Long on shots are one of the most beautiful cricket shots and there are no second thoughts for that. But that’s not the issue here. Long on is the last boundary-based fielding position on the leg side of batsman. Long on fielders are the first to visualize a ball coming to them, so it’s not that hard to get the ball only if it’s on the ground, which is not the common case here.

16) Long off

On the off side of the field, the long off position is just wide of straight. It’s also on the edge of the border, like the majority of these outfield spots! From Straight Drives to Off Drives, this cricket fielding position faces all kinds of shots.

17) Deep Extra Cover

As the name suggests, the deep extra cover is a little extra deep into the cover position i.e. a little bit further in front of the square than the neighboring position. This position is effective in stopping cover drives while being defensive and providing support to former cover positions.

18) Deep Backward point

On the other horizon of the deep cover point, the deep backward point is a location on the boundary that is just slightly behind the square. The point covers almost 20 meters on the boundary line. It’s up to the captain between 2 out of 3 point positions following the baller and batsman’s batting style.

19) Deep Cover Point

The other borderline defensive cricket fielding position on the point. Deep cover point is on the comfort zone shot area for a batsman, yet it has to pass through some more defense so the ball rarely gets there as offensive.

20) Third Man

Behind square on the off side of the field, lies another boundary position known as the ‘Third Man’. For the origin of the name ‘third man’, it’s been told that when the overarm bowling was introduced, a need for an extra fielder behind the square was needed in case the ball slips past the slips and the gully, hence a 3rd fielder was needed.

21) Deep Fine Leg

On the leg side, the deep fine leg fielder should be positioned on the boundary behind square. Imagine yourself at a 45-degree angle to the batter and then walk a few meters farther than that. If the bowler tilts the ball a little to the leg, the batsman definitely tries to pull a shot into the deep fine leg. And that’s a big reason that either in shorter formats or test matches, there’s always a fielder at this cricket fielding position.

22) Long Leg

The long leg fielder’s major job is to monitor the leg side of the boundary behind the square and prevent any boundaries high or low. Captains generally have only one fielder behind square on the leg side that is slightly squarer than the deep fine leg. As well as, the fielder should maintain an angle of 60-degrees to the batsman for better efficiency.

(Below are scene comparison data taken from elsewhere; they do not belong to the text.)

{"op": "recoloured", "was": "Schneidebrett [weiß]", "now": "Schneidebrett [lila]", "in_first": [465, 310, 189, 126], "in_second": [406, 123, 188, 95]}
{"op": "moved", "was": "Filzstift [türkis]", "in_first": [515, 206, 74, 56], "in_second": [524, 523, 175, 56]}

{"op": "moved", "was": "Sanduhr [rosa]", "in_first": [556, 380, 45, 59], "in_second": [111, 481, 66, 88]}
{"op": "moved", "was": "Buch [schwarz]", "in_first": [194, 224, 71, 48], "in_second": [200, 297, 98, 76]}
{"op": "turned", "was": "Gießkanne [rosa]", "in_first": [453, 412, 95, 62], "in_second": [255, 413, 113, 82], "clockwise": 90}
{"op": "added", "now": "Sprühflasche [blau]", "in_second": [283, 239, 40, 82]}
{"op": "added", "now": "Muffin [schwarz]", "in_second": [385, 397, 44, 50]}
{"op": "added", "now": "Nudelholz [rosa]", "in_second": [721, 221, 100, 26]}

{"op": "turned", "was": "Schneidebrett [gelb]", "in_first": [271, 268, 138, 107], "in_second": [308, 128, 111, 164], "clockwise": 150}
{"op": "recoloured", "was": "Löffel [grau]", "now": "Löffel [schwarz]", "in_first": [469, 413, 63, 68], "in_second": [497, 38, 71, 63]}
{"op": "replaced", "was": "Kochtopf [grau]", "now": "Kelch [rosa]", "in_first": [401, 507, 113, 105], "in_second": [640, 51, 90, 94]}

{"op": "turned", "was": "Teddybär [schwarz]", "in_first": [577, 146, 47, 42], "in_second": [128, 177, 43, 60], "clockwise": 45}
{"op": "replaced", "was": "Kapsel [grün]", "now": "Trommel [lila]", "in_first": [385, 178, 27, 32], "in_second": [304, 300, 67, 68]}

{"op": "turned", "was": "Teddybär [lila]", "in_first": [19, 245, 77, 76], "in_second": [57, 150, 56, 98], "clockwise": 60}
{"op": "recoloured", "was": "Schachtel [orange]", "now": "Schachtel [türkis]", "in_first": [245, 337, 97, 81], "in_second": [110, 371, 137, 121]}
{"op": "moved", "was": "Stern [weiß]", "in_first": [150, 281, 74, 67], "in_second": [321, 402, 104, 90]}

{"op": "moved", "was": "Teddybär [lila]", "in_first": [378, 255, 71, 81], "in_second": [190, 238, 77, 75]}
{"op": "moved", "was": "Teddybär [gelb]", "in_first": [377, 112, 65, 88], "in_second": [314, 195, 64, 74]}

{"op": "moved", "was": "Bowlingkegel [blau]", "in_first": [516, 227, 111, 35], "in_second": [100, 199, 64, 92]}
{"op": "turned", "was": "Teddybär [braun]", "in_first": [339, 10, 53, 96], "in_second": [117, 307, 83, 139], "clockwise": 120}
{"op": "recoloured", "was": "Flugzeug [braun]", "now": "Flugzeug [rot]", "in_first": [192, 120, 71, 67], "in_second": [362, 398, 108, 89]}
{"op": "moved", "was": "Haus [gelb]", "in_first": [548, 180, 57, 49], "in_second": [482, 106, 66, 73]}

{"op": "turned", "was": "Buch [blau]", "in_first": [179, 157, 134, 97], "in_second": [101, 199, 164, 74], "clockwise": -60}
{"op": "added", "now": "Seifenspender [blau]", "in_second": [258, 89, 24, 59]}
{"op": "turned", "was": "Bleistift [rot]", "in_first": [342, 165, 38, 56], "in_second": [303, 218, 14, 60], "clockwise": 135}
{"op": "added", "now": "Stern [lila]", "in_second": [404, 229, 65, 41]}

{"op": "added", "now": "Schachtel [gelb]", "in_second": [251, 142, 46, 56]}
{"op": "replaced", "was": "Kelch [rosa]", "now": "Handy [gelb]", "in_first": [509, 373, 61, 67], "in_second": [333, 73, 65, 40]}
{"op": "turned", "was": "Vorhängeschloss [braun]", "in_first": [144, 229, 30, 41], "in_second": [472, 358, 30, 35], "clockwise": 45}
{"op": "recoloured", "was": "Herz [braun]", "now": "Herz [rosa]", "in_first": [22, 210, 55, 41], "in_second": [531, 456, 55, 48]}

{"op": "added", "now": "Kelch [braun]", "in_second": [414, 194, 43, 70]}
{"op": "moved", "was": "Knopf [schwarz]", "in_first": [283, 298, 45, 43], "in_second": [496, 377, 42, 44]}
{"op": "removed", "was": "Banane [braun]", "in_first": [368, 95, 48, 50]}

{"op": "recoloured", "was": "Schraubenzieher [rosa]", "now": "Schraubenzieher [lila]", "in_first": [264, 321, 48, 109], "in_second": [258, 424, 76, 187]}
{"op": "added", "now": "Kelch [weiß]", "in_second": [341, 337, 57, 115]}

Cricket Fielding Positions: What we know, what we don’t!

Now, you might think that you know too much about cricket now. Well well well, over 50+ fielding positions are present on a cricket field where a captain has to keep changing them and choose between them under the batsman, bowler, power play, and cricket format. And once these cricket fielding positions are decided, the responsibility holds more weight than the ball and bat combines. So, next time a cricketer misfields; sit down, be humble!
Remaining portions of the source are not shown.